The U.S. Secret Service (USSS) is a U.S. federal law enforcement agency that is part of the U.S. Department of Homeland Security. embers are divided among the Special Agents and the Uniformed Division. Until March 1, 2003, the Service was part of the U.S. Department of the Treasury.
The U.S. Secret Service has two distinct areas of responsibility:
- Treasury roles, covering missions such as prevention and investigation of counterfeiting of U.S. currency and U.S. treasury bonds notes and investigation of major fraud.
- Protective roles, ensuring the safety of current and former national leaders and their families, such as the President, past Presidents, Vice Presidents, presidential candidates, foreign embassies (per an agreement with the US State Department's Bureau of Diplomatic Security (DS) Office of Foreign Missions (OFM)), etc.
The Secret Service's initial responsibility was to investigate crimes related to the Treasury and then evolved into the United States' first domestic intelligence and counterintelligence agency. Many of the agency's missions were later taken over by subsequent agencies such as the FBI, ATF, and IRS.
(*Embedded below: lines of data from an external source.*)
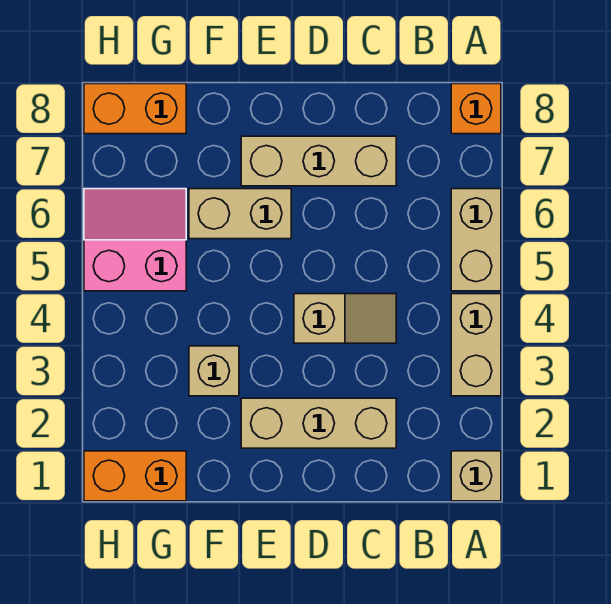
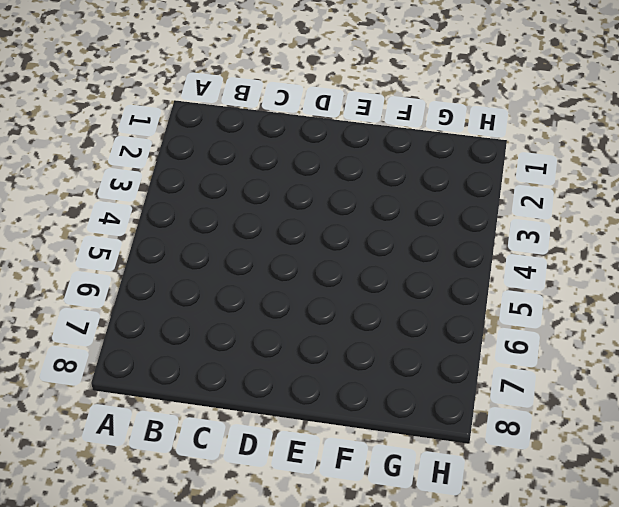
none -> tan brick A1 level 1
none -> tan brick A3:A4 level 1
none -> tan brick A5:A6 level 1

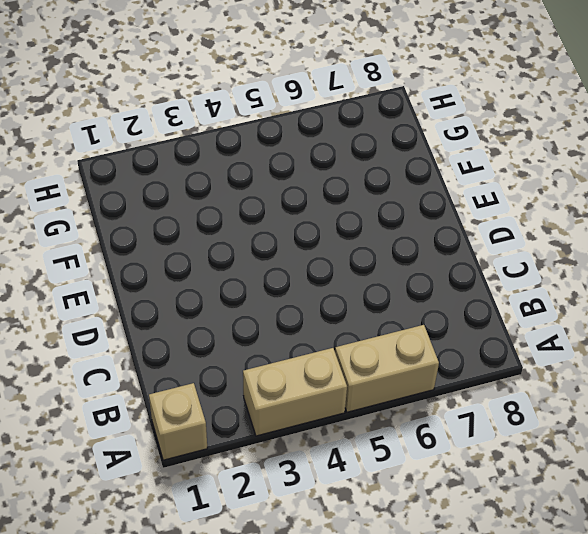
none -> orange brick A8 level 1
none -> tan brick C2:E2 level 1
none -> tan slope C4:D4 level 1 top D

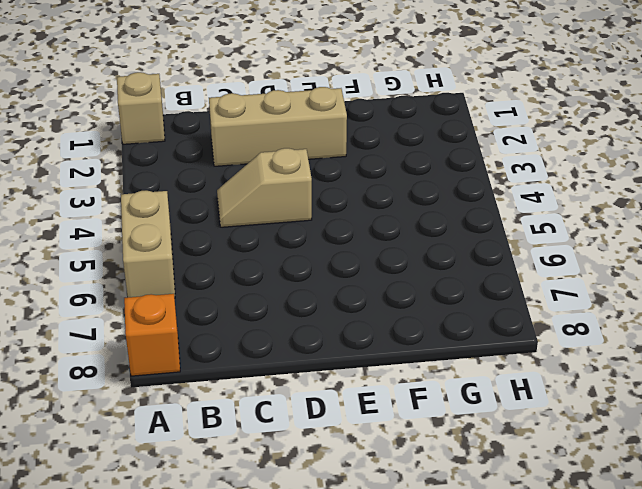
none -> tan brick A3:A4 level 1
none -> tan brick C7:E7 level 1
none -> tan brick E6:F6 level 1

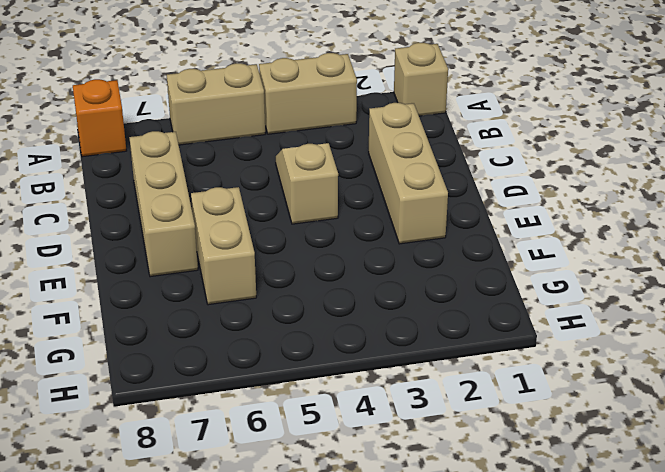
none -> tan brick F3 level 1
none -> orange brick G1:H1 level 1
none -> pink slope G5:H6 level 1 top 5

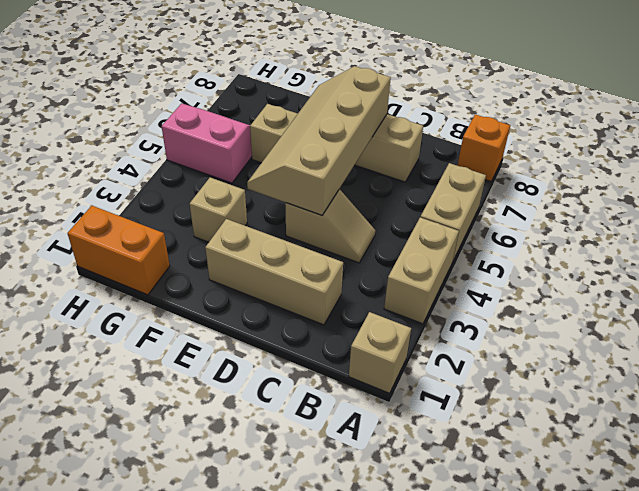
tan slope D4:E7 level 2 top D -> none
none -> orange brick G8:H8 level 1

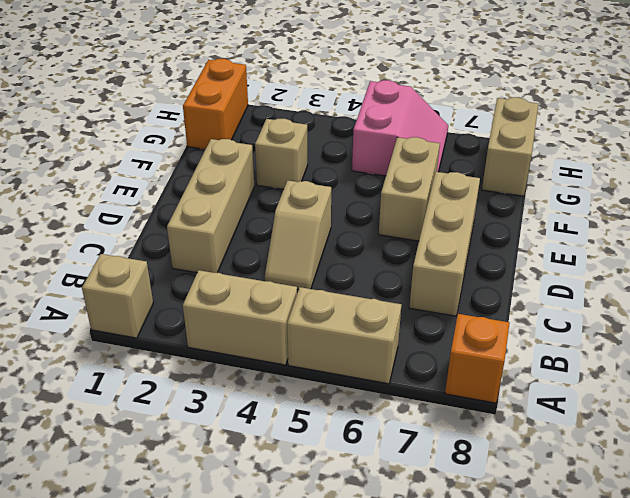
tan brick G8:H8 level 1 -> orange brick G8:H8 level 1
The Secret Service has established 29 Financial Crimes Task Forces and 24 Electronic Crimes Task Forces (ECTF) strategically throughout the United States to aid in combating identity theft. These task forces are comprised of approximately 2000 state, local, private sector, and academia partners. These task forces are an integral part of Secret Service efforts to combat identity theft.
The agency combines the resources of academia; the private sector; and Federal, State, and Local law enforcement agencies to combat computer-based threats to the U.S. financial payment systems and critical infrastructures. In addition, these combined resources allow ECTF to identify and address potential cyber vulnerabilities before the criminal element exploits them. This proactive approach has successfully prevented cyber attacks that otherwise would have resulted in large-scale financial losses for the American public and U.S.-based companies or disruption of critical infrastructures.
The U.S. Secret Service:
- Participates in OAS-CICTE efforts.
- Participates in OAS-REMJA efforts.
- Assigns USSS personnel to DOJ to coordinate criminal investigations with INTERPOL.
- Investigates transnational cybercrimes using electronic crimes special agents assigned both domestically and internationally, including through the European Electronic Crimes Task Force.
- Provides training to International Law Enforcement Academies and forensics training to European partners through the European Electronic Crimes Task Force.
Sexual exploitation of children
The USSS provides forensic and technical assistance in matters involving missing and sexually exploited children through its Office of Investigations. The USSS’ Forensic Investigative Response and Support Team consists of a group of technical and forensic experts, including agents from the Electronic Crimes Special Agent Program, who are available to respond to requests from any law enforcement agency within the United States to perform forensic and technical examinations. Section 105 of the USA PATRIOT Act of 2001 requires USSS to develop a national network of electronic crime task forces to combat various forms of electronic crimes. In response to this requirement, USSS has established 31 regional Electronic Crimes Task Forces worldwide. The regional task forces work directly with other federal, state, and local law enforcement agencies in the area of child pornography as well as other electronic crimes.
Since online child pornography crime is not a core violation for the agency, it has pursued fewer investigations involving this crime than other crimes, such as counterfeiting. However, some USSS field offices with a background in these areas as well as digital forensic capabilities investigate these crimes.